Eight years after the financial crisis, virtually all of the central banks are still engaging in crisis era policies with little prospect of reviving economic growth. But not the Fed. The Fed is talking seriously about raising rates, something it should have done more than two years ago. But it is choosing an incredibly awkward time to get religion. And it is moving at the pace of a tortoise crossing the road to actually do something.
The truth is, no matter what Yellen decides, we’re still up a creek without a paddle. She can tinker with interest rates all she likes, but she’s waited too long. She can’t fix the mess we’re in.
And now may be a terrible time to raise rates. Here’s why…
There Couldn’t Be A Worse Time To Raise Rates
Leaving the fate of the world in the hands of a bunch of former tenured economics professors proved to be nothing short of disastrous.

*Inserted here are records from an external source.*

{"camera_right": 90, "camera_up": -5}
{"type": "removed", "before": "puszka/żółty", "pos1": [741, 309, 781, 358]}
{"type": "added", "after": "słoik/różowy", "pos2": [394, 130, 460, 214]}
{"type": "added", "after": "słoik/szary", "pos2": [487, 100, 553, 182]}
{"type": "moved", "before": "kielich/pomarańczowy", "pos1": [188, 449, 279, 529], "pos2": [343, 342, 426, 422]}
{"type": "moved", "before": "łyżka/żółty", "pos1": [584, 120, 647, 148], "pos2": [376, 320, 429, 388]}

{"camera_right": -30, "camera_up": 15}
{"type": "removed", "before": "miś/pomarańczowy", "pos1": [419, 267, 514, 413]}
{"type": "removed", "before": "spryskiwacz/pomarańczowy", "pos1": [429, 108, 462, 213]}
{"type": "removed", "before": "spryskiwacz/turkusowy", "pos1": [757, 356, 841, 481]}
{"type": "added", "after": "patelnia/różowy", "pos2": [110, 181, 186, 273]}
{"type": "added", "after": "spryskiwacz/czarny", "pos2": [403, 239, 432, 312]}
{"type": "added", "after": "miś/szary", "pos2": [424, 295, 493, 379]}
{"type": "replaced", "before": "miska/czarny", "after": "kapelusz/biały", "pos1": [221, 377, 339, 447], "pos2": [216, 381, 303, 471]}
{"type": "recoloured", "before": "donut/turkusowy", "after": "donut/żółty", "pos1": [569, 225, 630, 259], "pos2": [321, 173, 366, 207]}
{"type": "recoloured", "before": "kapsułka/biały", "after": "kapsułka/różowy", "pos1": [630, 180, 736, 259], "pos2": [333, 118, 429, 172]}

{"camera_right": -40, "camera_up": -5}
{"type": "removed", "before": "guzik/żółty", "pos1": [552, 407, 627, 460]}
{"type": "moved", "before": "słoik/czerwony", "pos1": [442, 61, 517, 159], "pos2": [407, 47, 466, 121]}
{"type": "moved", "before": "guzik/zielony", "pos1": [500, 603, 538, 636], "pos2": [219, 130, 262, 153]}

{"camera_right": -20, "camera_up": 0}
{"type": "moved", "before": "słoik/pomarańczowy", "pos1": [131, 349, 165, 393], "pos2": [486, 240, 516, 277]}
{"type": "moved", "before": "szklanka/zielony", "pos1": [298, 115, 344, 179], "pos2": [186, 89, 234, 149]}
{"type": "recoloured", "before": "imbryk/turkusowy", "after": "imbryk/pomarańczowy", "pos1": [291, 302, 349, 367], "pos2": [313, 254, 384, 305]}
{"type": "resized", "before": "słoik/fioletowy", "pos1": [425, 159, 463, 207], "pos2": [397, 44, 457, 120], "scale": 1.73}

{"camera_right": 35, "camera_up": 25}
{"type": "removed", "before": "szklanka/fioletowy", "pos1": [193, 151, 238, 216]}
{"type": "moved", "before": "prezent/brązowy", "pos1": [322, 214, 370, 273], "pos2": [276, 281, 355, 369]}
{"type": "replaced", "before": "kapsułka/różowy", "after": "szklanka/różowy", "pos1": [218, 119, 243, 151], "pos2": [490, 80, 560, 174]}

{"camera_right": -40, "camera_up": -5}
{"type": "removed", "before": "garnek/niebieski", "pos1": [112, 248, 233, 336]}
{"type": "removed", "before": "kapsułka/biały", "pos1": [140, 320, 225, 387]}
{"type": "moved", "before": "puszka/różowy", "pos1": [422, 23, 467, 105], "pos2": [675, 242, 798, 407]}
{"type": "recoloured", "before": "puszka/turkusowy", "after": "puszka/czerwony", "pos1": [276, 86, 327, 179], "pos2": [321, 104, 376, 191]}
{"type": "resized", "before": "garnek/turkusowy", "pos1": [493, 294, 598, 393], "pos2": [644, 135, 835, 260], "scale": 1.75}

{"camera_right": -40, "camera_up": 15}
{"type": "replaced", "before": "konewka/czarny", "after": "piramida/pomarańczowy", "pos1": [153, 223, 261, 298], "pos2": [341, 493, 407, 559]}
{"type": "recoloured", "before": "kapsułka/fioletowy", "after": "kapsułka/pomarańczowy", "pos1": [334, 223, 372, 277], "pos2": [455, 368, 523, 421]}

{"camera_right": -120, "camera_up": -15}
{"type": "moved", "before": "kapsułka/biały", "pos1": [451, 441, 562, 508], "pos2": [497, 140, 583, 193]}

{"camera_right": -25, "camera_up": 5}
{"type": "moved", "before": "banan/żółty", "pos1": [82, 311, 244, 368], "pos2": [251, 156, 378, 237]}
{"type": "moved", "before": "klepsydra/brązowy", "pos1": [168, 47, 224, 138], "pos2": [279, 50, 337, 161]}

While the Fed and mainstream financial media keep telling us that the U.S. economy is healthy, the facts tell a different story. In the U.S., trade and demand are weak while manufacturing is hovering just above recession levels. Globally the story is much worse -trade is collapsing, manufacturing is in recession, and demand for goods and services is falling. In fact, global trade is at its second-lowest level since 1958 and is falling in both dollar and local currency terms.
As Gluskin Sheff’s David Rosenberg points out, the labor market is anemic despite headline numbers suggesting otherwise. Mr. Rosenberg believes that the lack of strong wage growth is a sign that we are far from full employment: “There are officially eight million unemployed, but in reality, when all the underemployment is accounted for, that number is far closer to 20 million. The definition of the labour force renders the unemployment rate a meaningless statistic. There are a ton of folks not in the traditional labour force who would readily take a job if offered one.”
The employment-to-population ratio is a disappointing 77.7% for those aged 25-54 years old compared to 80% in early 2008 and 78.8% in September 2008 at the time Lehman Brothers collapsed. This means the Fed may be about to embark on a tightening cycle with the employment-to-population ratio at its lowest level in decades. It has never made such a move before with this ratio below 80%.
This important information appears to have escaped the attention of the who-knows-how-many (but it’s surely too many) economics PhDs laboring away at the Fed in Washington, D.C. and around the country. I have argued for years that America suffers from a structural and not a cyclical employment problem; underemployment is not merely a result of a sluggish economy (i.e. insufficient demand) but also due to a mismatch between available jobs and the skills needed to fill them (partially due to our inane immigration policies). The Fed is fumbling the employment half of its dual mandate. It clings to models that tell it that the economy is approaching full employment while it actually suffers from high structural unemployment. Then again, what good is a doctorate if it doesn’t produce a useful idiot (I write that speaking as a former PhD candidate at Yale)?
There are other factors that render this an awkward time for the Fed to wake up and start raising rates. Delinquency rates on auto loans and student loans are increasing. Low commodity prices are causing higher delinquency rates on agricultural loans. Over 70 oil and gas companies have already filed for bankruptcy and there are more to come. And delinquencies on business loans are rising as well. And of course the default rate in the high yield bond market is rising sharply (and not just in energy).
This is what happens at the end of a credit cycle. The Fed is choosing a terrible time to wake up from its torpor and gather the courage to impose the necessary discipline of normalized interest rates on a spoiled economy. My bet is that it won’t get very far before it feels compelled to back off as stocks and other risk assets sell off sharply as the cost of capital starts rising.
In addition to the high yield bond market, we are also seeing this occur in other inflated pockets such as the grossly inflated Miami condo market, where every lunatic builder from around the world figured he could plant a disgustingly ugly piece of Damien Hurst “art” in the lobby of a building and con people with too much money (for now) into overpaying for apartments whose first two floors are going to be underwater in a couple of decades. Believe me, America’s voters aren’t the only ones suffering from a form of mass delusion.